‘Palindrome’, the season finale of what has turned out to be a fantastic second run of Fargo, was a pretty low-key affair in comparison to the episode that preceded it. The gun fights were sparse, the tempo slowed down and UFOs were nowhere to be seen. It might have felt a little underwhelming at first, but upon reflection viewers should find the satisfactory tying of a bow in this Noah Hawley-penned final instalment.
Despite opening excitingly with the epic War Pigs by Black Sabbath (the episode would later go on to feature Bobby Womack’s stunning cover of California Dreamin’), last night was more about the conclusion of the war than its continuation. Quickly bringing to an end the literal narrative of the season, everyone of importance was arrested, safe or dead by about twenty minutes in, ‘Palindrome’ sought to explore both the aftermath of this bloody sequence of events, as well as the crucial themes and ideas that have been developing since the opening episode.As ever the meaning of this final chapter was to be found in its title. A palindrome is a word or phrase that reads the same backward or forward. Like ‘put it up’ and ‘step on no pets’, this episode saw that Fargo ended as it had started. The small town mentality prevailed, the same old racism was still rife, and those that had done wrong were too far gone to ever change their ways. Hank’s speech regarding the bizarre symbols in his office didn’t explain the literal appearance of the UFO last week as we had hoped, but it certainly explained the incident’s thematic meaning. He believed that a universal language would end all conflict, it would end the conflict that Lou was trying to stop. It would end the conflict that an alien race, ready to help or communicate, turned its back on, unable to comprehend the meaningless violence it saw.
There’s a whole world out there, a whole universe, full of life and culture and adventure. And yet our characters chose to continue fighting the same fights that had gone on for years. What kind of a relationship could the humans possibly have with an alien race, if they were so busy discriminating and fighting against each other? Like Sisyphus, the mythological figure mentioned a good few episodes back, the human race continues to go through the same fruitless exercises without learning from its mistakes. We repeatedly fight the same wars and perpetuate the same conflicts, leaving people like Lou Solverson (and his daughter) to try to change the world just a little bit at a time.And the world did change, even if those that inhabit it didn’t. Or maybe it is unfair to claim even that. After all, Hanzee Dent has his own “empire” to build as part of his new life as season one’s Moses Tripoli (the episode’s low point, an unnecessary link to a season that had long been forgotten thanks to the quality of its successor), whilst Mike Milligan looks set to begin a life of paperwork and bureaucracy, perhaps without the dashing sideburns we have admired so over the past months: “The ‘70s are over”.

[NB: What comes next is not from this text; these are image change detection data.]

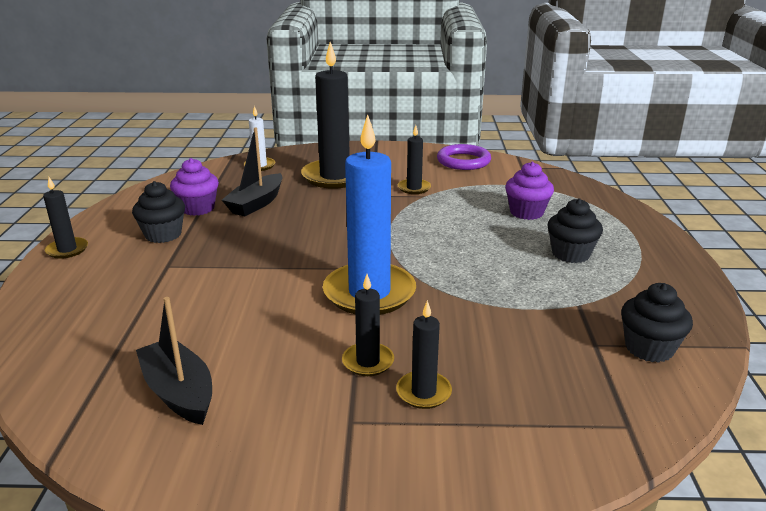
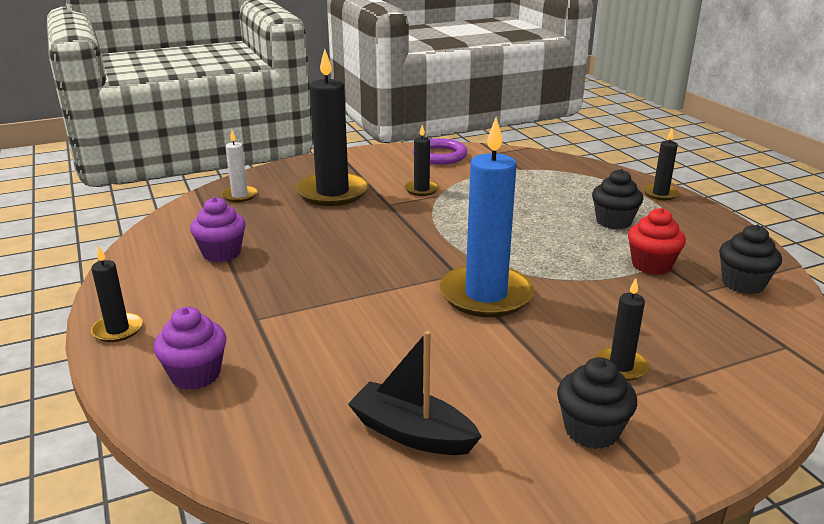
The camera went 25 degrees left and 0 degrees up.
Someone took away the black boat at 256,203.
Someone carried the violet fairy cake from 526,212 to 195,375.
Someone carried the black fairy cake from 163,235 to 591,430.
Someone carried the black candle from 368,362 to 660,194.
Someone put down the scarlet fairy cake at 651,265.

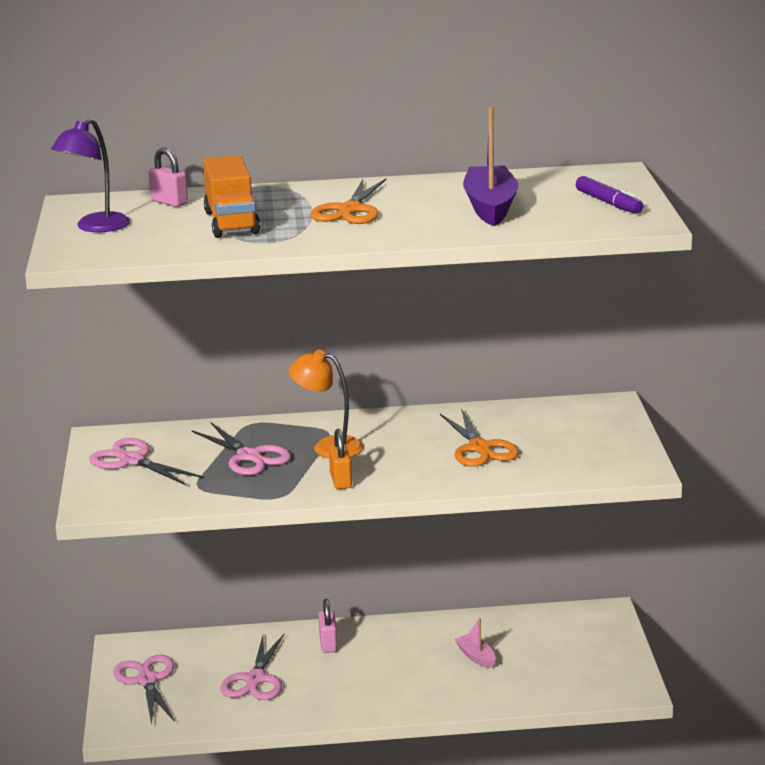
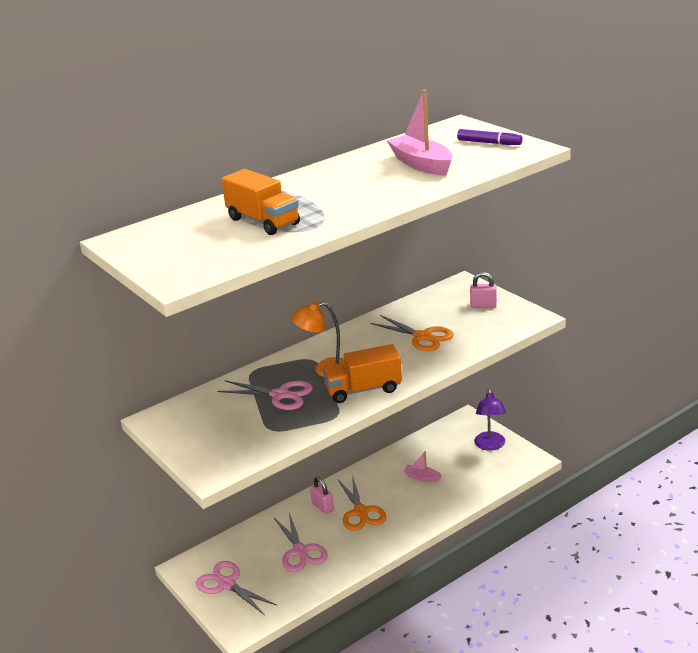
The camera went 30 degrees left and 5 degrees up.
Someone repainted the violet boat at 490,207, which became the pink boat at 421,164.
Someone carried the violet lamp from 95,227 to 490,445.
Someone carried the pink padlock from 169,202 to 483,305.
Someone carried the bright orange pair of scissors from 350,210 to 361,512.
Someone swapped the bright orange padlock at 341,481 for the bright orange lorry at 363,390.
Someone took away the pink pair of scissors at 132,461.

Not quite what we were expecting, but then that is what Fargo does best, the season finale of Noah Hawley’s second go at the Coen brothers’ adored cult film was emblematic of how far the show has come. Balancing style and substance, with Tarantino-esque violence and surreal Lynchian symbolism sharing equal billing, Fargo’s last instalment until 2017 leaves us wondering just where it can all go next. Wherever it does end up by the end of season three, we will certainly be following this show all the way.